VIRTUAL REVOLUTION 2046

GUY-ROGER DUVERT

Nombre de pages : 309Date de parution : 10 août 2020Catégorie : Science-fiction

Note : 3 sur 5.

RÉSUMÉ

En 2046, les trois quarts de la population ont fui la réalité, passant leur temps connectés dans des mondes virtuels. Notre société n’est plus la même, désormais scindée entre trois catégories sociales : les Connectés, devenus de véritables junkies virtuels, les Vivants, ceux qui refusent cette technologie, et enfin les Hybrides, partageant leur temps entre virtuel et réel.

À Neo Paris, Nash Trenton, un Hybride ancien flic et désormais barbouze privée, reçoit comme mission d’enquêter sur des phénomènes en apparence surnaturels se produisant en ligne.
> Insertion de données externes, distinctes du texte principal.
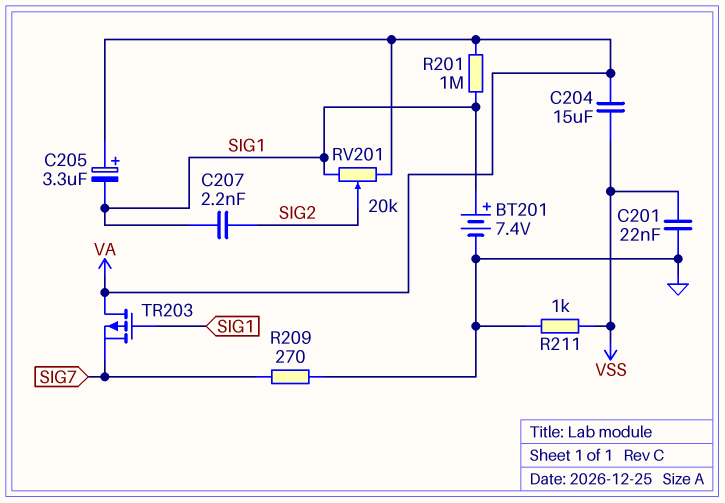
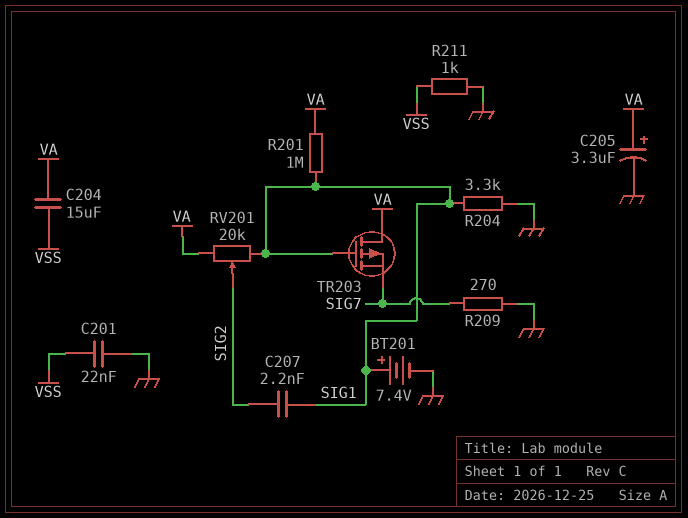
C205: 3.3uF (plus VA, minus SIG1) -> 3.3uF (plus VA, minus GND)
R204: none -> 3.3k (GND, SIG1)

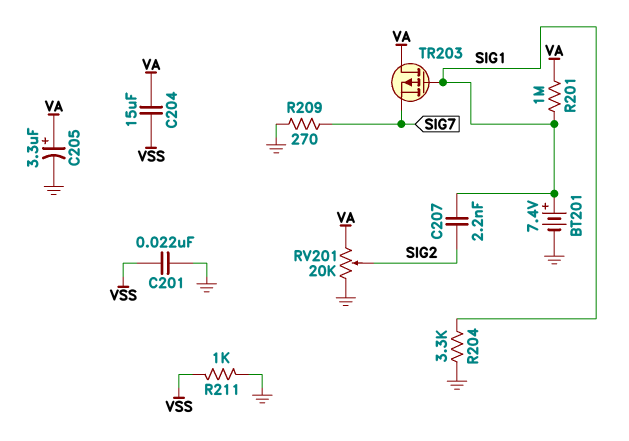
RV201: 20k (SIG1, VA, wiper SIG2) -> 20k (GND, VA, wiper SIG2)

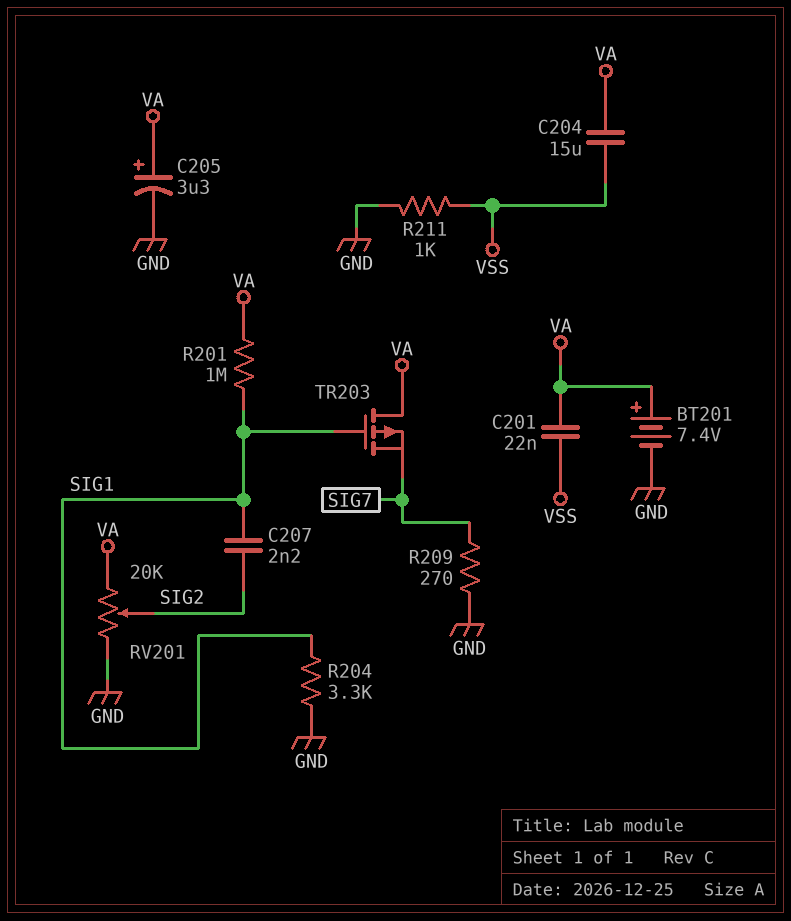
BT201: 7.4V (plus SIG1, minus GND) -> 7.4V (plus VA, minus GND)
C201: 22nF (GND, VSS) -> 22nF (VA, VSS)

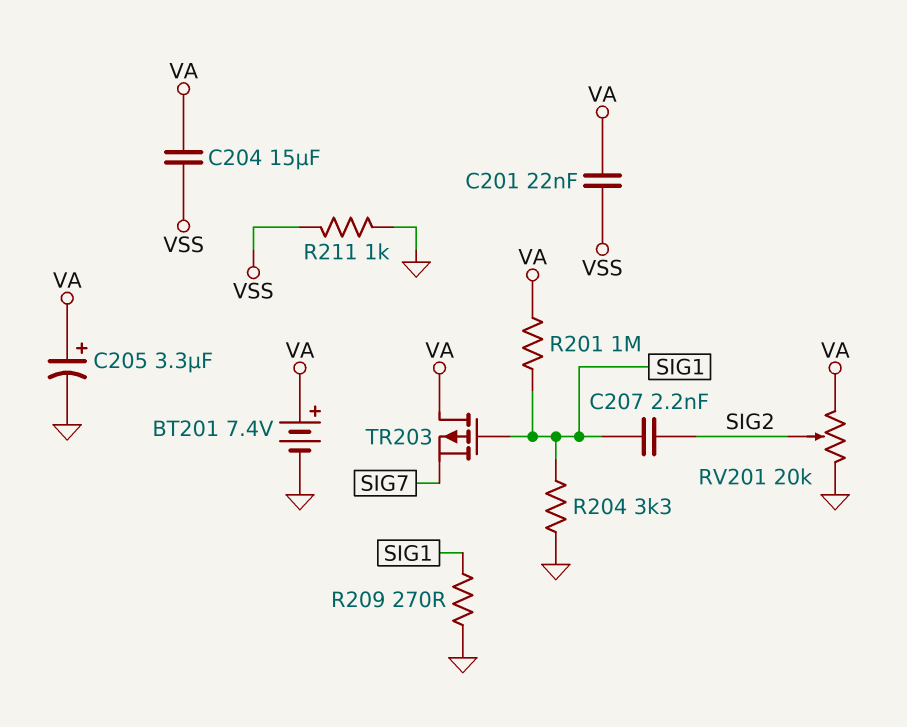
R209: 270 (GND, SIG7) -> 270 (GND, SIG1)

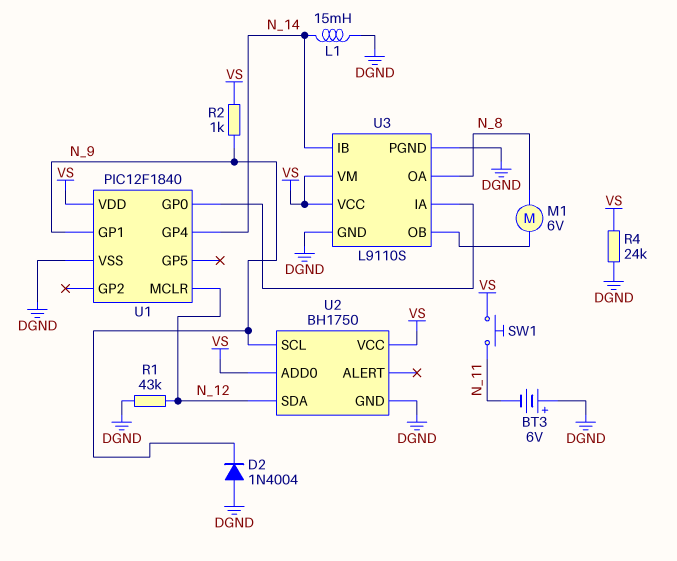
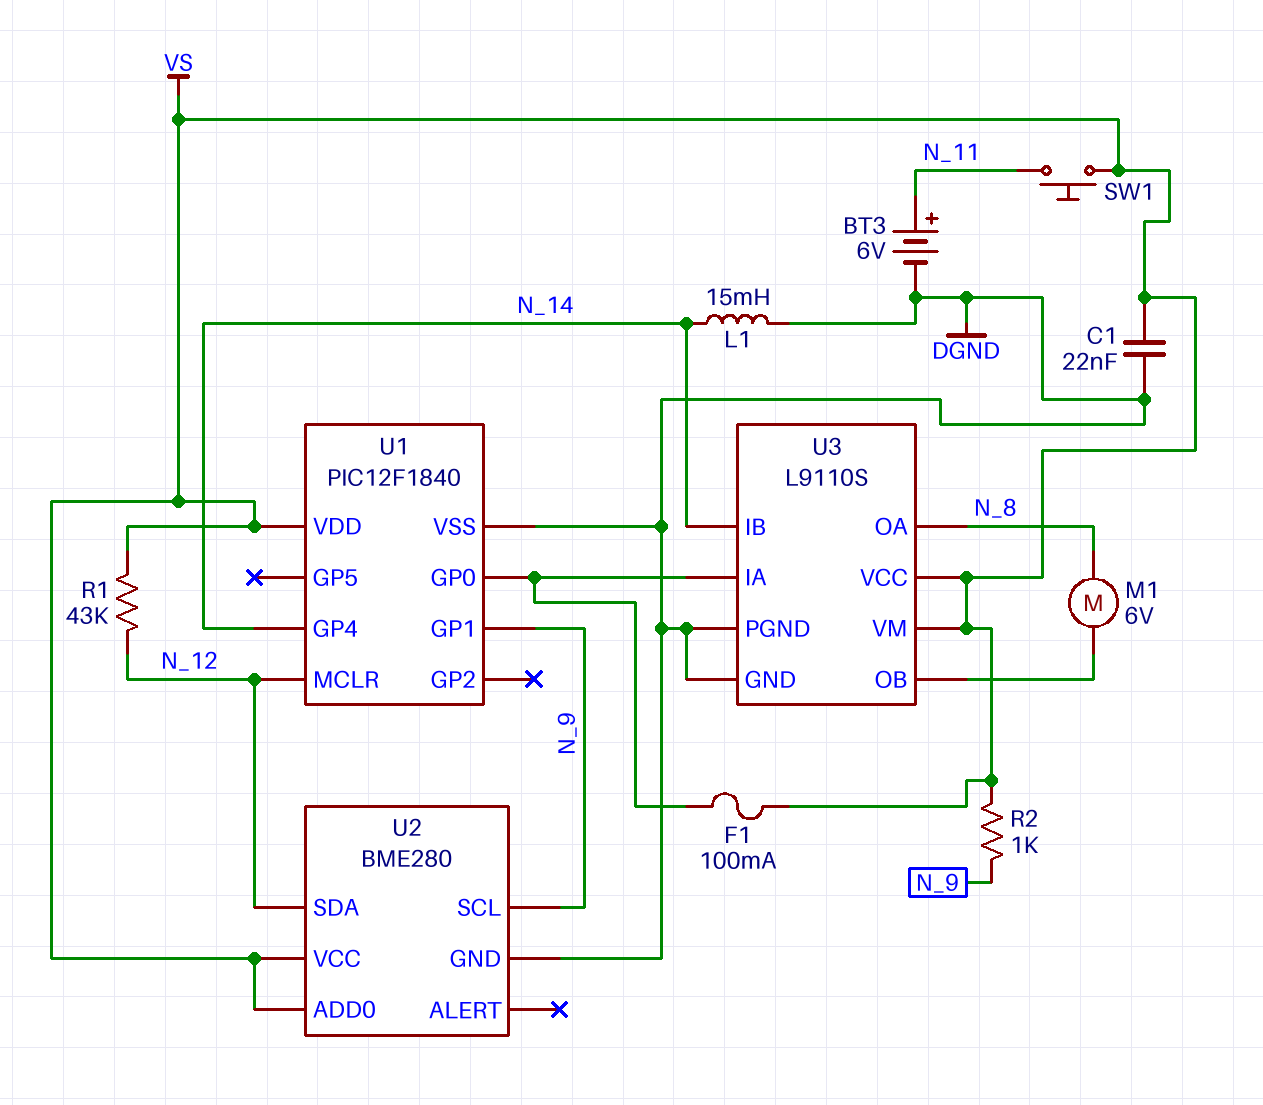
BT3: 6V (plus DGND, minus N_11) -> 6V (plus N_11, minus DGND)
C1: none -> 22nF (DGND, VS)
D2: diode 1N4004 (A DGND, K N_9) -> none
F1: none -> 100mA (U1/GP0, VS)
R1: 43k (DGND, N_12) -> 43k (N_12, VS)
R4: 24k (DGND, VS) -> none
U2: BH1750 -> BME280

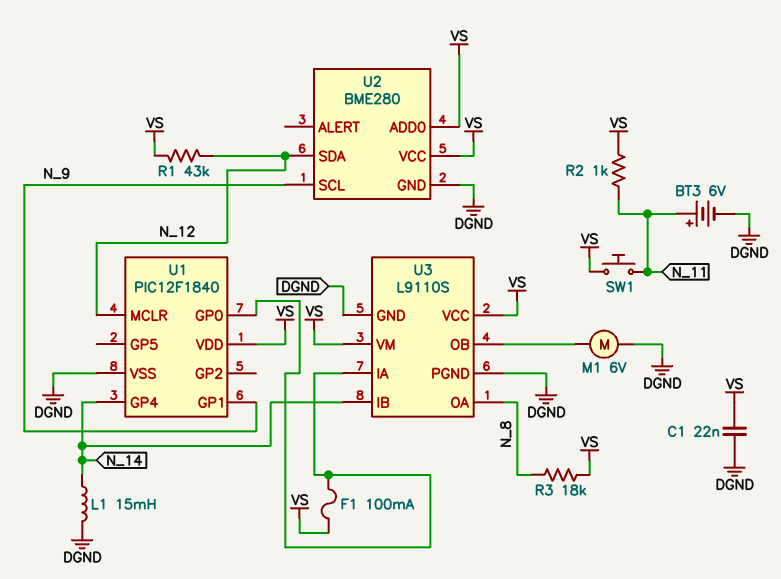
M1: motor 6V (N_8, U3/OB) -> motor 6V (DGND, U3/OB)
R2: 1k (N_9, VS) -> 1k (N_11, VS)
R3: none -> 18k (N_8, VS)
Se pourrait-il qu’un Dieu existe dans la matrice? À New-York, Genna, jeune surdouée rejetant avec force les attraits de la réalité virtuelle, travaille pour Interpol et se retrouve sur une affaire curieuse de meurtres tous perpétrés par des Connectés. Enfin, à Tokyo, Rei, jeune junkie virtuelle, vit dans un ghetto avec son amie. Les deux sont heureuses, passant leur temps en ligne, jusqu’au jour où des hommes en noir et augmentés cybernétiquement kidnappent son amie et tentent de l’éliminer, elle. Complètement inadaptée à la vie réelle, elle va néanmoins se lancer sur la piste de son amie.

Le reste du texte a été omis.